Well, did you know the only difference in specs between
GTX570 and
GTX560 Ti 448-core is the 32-CUDA cores accounting for just 9W of power? So you could use that as a reference for some simple math, therefore your 480-core GF110 die ends up using (not dissipating, TDP is not electrical draw) around 135W of power for itself
only if running at 1464MHz. Faster or slower, scale with frequency. So out of the 219W reference GTX570, the GPU alone accounts for 61% of usage, the rest being Vram and other circuitry.
Except it doesn't scale properly when estimating a whole new architecture like Kepler. Had we taken into account the shrink to 28nm which reduces the area of the die and scales power/heat accordingly, and lower frequency since Kepler has no hotclock (shader-to-core is 1:1, instead of Fermi's 2:1), then the GK110 at 837Hz and 28nm would calculate to 211W, which seems a bit high since the total reference card is 250W and there are more physical Vram chips to account for 6GB than the 2GB in your GTX570.
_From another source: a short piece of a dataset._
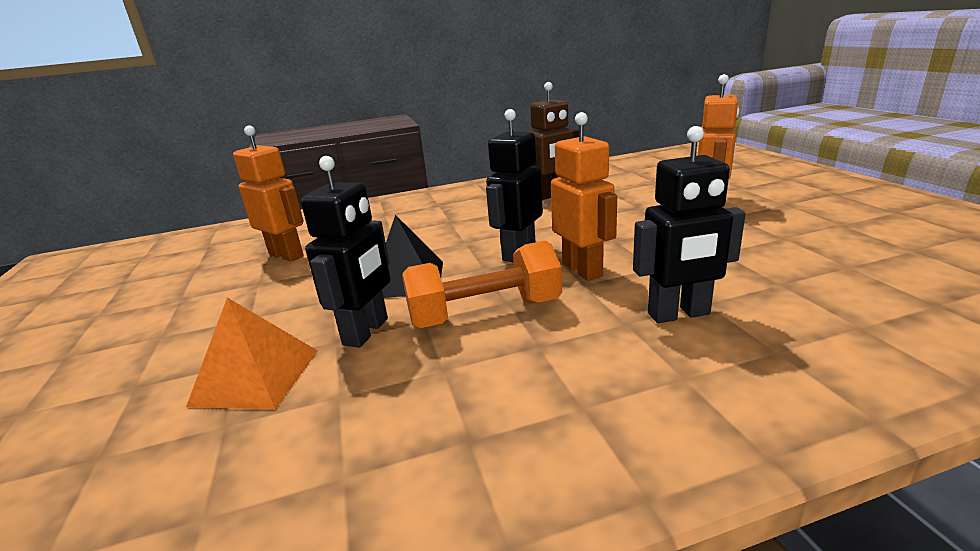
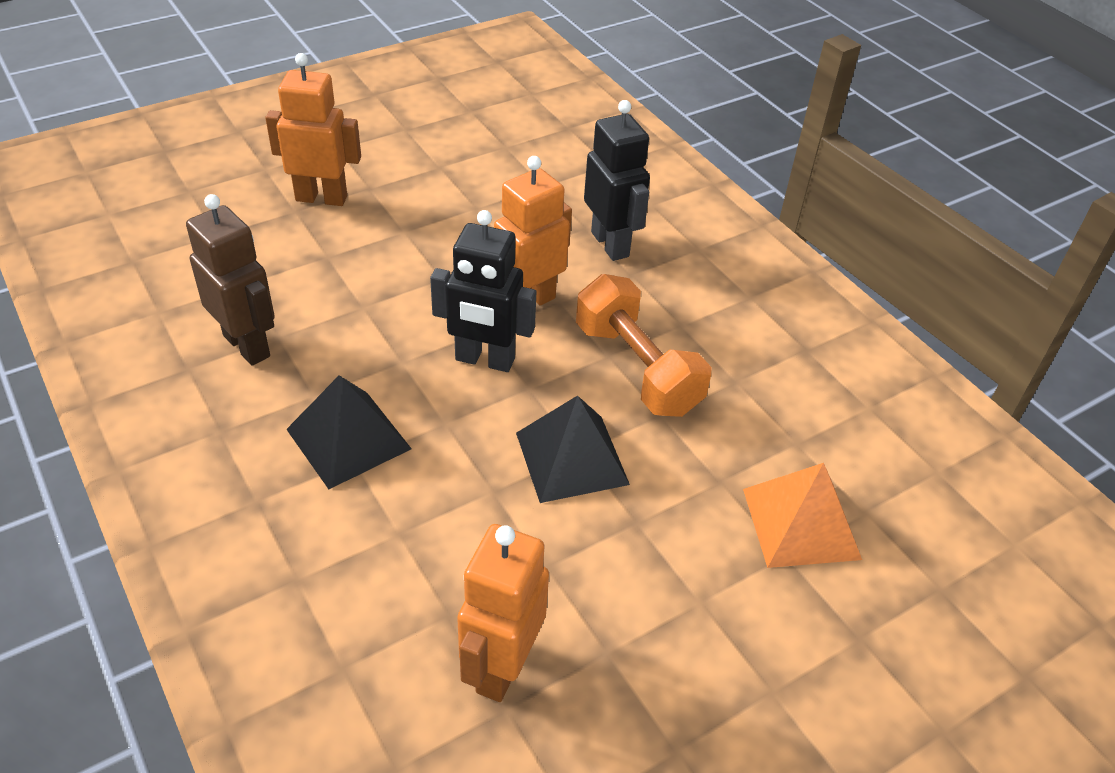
camera: 110 degrees left, 20 degrees up
(366, 332) = (697, 458): black robot -> none
(467, 219) = (348, 438): none -> black pyramid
For Kepler, you need to invoke a new math reference. For one, your estimate of three GTX570's could be somewhat off. Most reviews put Titan at 30% better than GTX680, and GTX680 tended to throw punches with GTX590, putting it just 80% faster than GTX570-- so in reality, 2.3x times more rendering power than a GTX570 would match a stock Titan at resolutions of 1920x1200-- which the 6GB card effectively bottlenecks, it is meant for higher res and then only would your estimate really scale better.
For the power estimate,
GTX670 and
GTX660 Ti share most of the same specs, except loosing 64-bit interface accounts for 20W. Not too helpful, we can't double up the interface and claim a GTX660 Ti with 384-bit would somehow use 150+80=230W without extra CUDA core or Vram. The specs of GTX670 and
GTX680 only differ in CUDA cores and frequency by 25W, which my best guess puts the GK104 at 113W at 1006MHz, and therefore the GK110 at 837MHz at 164W. Is this reasonable? Well the GF110 at 1566MHz on the GTX580 using the Fermi math would end up at 154W. They are both 250W-ish cards and end up around the same temperature with similar heatsinks.
With all this graphics technology, the only thing really changing is the GPU die itself, Vram has been getting faster and more dense, but power levels per chip hasn't been dramatic. On the other hand, analog capacitors and resistors are starting to vanish, but the rest of the circuitry has been stagnant.
Considering the equivalent performance with your GTX570, a Titan Fermi would require a single die of 1024-CUDA at 1464MHz, and at 40nm it would be well over 200W for the die itself and maybe 300W for the whole card, maybe more for all the Vram chips. Going ahead with 2688-CUDA at 40nm would be insane, it may not survive at Kepler Titan speeds.